AUNTY PHELPS' PIE CRUST. |
Please note that pumpkin is yellow-orange not deep orange. |
The Delicious Pumpkin Pie... oh yes, yes it is! I made a 1/2 recipe based on my tiny stew pumpkin, so it looks like this:
2 c. pumpkin
4 c. milk (I ended up using 2 cups of organic almond milk, so we got vanilla even though the recipe doesn't call for it, and the 2 cups were because I was nearly out & the kid NEEDS his ah-ma milck!!!! PEESCHE!!!)
3 eggs
1 c. sugar
1/2 tsp salt
1 1/2 tsp cinnamon
1/2 tsp nutmeg
1/2 tsp ginger
- First you have to cut up the pumpkin, so get choppin! I just took the stem out & sliced it like a melon, then cut the guts off the slices vs. scooping. I reserved the seeds to roast tomorrow. Chunk it. Cut the skin off.
- I put it in a steamer first, then decided to follow the directions and boil it... When I do this again, I'll just steam it so I don't have to swear after the next step.
- Mash it.
Reduce the liquid in the pumpkin mash. |
- Run it through the food mill.
- Reboil it to really get rid of all that excess water.
- Add 1-2 tbsp of butter while the pumpkin is hot.
- Mix dry ingredients together & set aside.
- Separate egg yolks from whites and beat both separately.
- Add milk to pumpkin mix & stir.
- Beat in beaten yolks & whites (ha).
- Add dry ingredients.
Now, go ahead & pre-heat your oven to 375F
- Put the whole pumpkin mixture into a large sauce pan & simmer it on LOW, stirring occasionally to scald the milk. Don't cook it on high.
Crust:
(This was a total flop. It makes good crackers.)
I thought 4 cups would be too much, but it's really a comfortable amount for a nice, thick crust. This is the recipe for the "by the skin of your teeth for 2 9" pies."
3 c. flour, sifted.
3/4 tsp baking powder
10 tbsp milk (almond milk) added slowly.
Let's just call this Leather Crust |
Now, pour the filling into the pie shells (having the foresight to use a different recipe than the one listed above), and bake on 375 for 45-55 minutes. Some people bake it on 425 for 15 minutes & then turn it down to 375 for the remainder of the time, but I think cooking it on the stove first accomplishes that.
The crust shrank & pulled away from the edge of the dish. It also slides around and is as hard as shoe leather.
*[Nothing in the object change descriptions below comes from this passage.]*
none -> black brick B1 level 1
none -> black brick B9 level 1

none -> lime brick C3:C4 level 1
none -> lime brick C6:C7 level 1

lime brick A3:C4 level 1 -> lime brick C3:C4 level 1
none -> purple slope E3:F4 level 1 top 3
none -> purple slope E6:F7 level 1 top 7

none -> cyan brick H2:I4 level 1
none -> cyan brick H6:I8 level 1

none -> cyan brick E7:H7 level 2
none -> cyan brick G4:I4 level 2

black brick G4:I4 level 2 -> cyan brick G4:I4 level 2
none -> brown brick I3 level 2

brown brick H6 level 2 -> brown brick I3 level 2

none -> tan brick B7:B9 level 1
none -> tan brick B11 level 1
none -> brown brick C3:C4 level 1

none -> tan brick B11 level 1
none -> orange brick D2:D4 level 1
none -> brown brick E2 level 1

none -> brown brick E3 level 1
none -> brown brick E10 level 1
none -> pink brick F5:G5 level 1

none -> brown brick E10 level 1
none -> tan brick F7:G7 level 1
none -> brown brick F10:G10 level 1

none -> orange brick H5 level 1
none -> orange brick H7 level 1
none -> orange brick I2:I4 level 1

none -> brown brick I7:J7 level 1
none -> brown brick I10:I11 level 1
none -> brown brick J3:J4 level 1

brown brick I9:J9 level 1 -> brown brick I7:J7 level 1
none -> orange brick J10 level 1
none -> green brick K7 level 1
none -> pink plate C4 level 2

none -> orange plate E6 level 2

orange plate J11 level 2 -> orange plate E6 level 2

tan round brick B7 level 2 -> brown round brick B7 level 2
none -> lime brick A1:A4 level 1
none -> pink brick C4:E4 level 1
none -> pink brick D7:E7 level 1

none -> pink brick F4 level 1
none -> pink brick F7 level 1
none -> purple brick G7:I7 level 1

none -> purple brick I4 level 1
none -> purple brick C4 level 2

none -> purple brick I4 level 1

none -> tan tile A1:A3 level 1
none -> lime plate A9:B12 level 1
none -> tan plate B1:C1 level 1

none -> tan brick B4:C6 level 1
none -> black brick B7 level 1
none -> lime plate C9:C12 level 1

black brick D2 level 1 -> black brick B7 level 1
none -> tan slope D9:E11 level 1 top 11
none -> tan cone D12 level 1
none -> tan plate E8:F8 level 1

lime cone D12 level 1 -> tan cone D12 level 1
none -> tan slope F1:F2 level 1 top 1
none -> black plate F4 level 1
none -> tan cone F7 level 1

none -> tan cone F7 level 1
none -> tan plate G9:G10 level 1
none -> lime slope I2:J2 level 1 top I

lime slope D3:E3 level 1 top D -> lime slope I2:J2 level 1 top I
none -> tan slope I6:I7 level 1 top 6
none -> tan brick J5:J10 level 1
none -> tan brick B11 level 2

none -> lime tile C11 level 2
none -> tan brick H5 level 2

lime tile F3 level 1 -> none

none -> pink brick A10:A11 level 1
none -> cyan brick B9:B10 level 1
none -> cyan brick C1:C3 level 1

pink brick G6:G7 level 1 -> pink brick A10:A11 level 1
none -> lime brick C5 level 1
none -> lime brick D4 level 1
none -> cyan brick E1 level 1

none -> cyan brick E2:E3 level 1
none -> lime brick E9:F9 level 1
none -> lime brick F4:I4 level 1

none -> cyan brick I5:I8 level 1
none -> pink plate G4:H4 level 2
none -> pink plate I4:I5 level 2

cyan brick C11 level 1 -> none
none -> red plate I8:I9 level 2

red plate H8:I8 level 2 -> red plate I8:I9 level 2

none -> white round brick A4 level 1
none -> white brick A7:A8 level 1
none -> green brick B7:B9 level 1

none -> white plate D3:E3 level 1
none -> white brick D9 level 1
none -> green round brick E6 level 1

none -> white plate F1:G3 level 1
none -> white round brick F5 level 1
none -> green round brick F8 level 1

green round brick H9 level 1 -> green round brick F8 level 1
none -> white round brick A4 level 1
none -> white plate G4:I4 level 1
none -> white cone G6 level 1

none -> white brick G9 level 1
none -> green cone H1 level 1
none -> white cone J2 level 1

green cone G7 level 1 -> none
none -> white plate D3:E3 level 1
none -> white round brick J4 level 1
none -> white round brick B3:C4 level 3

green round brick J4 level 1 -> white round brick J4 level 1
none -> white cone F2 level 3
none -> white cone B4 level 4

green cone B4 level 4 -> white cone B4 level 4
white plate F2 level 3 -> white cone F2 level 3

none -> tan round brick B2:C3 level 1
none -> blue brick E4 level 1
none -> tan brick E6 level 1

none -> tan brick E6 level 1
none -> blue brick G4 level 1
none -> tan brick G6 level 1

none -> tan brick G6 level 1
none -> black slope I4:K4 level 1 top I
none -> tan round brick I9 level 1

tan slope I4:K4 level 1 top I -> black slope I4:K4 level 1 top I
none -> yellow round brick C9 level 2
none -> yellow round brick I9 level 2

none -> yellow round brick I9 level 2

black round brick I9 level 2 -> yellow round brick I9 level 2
Aunty Phelps was a bad pastry maker. |
Time: All flippin' day. Not even kidding. I cut the pumpkin at 10:00 this morning and the pies came out of the oven at 4:15. A lot of that time was just 'set the timer' and do something else, but this was not Libby's pumpkin from a can. I still haven't managed the dishes.
Cost: Probably less than $5. It was a $2 pumpkin and about $3 for everything else that I had on hand (rough estimate for eggs, flour, almond milk, spices & sugar)
How Accurate was it? So-so. I substituted cow milk for Wegmans Organic Almond Milk, which has a lot more than just almonds in it, so that trashed the purely historic flavor, but saved my son's tummy. I used the typical modern cooking equipment, but used the right hand tools. Next time I'll steam the pumpkin to save on time in reducing water.
Results: The filling is excellent. We all like it. It has a cleaner flavor than the typical canned pumpkin and separating the yolks from the whites and beating them separately gave it a lighter texture than just beating everything together all at once. Pre-heating the filling on the stove is brilliant.
The crust was blah. I mean, really, really blah. Also tough as linoleum. But I guess you'll never know unless you try.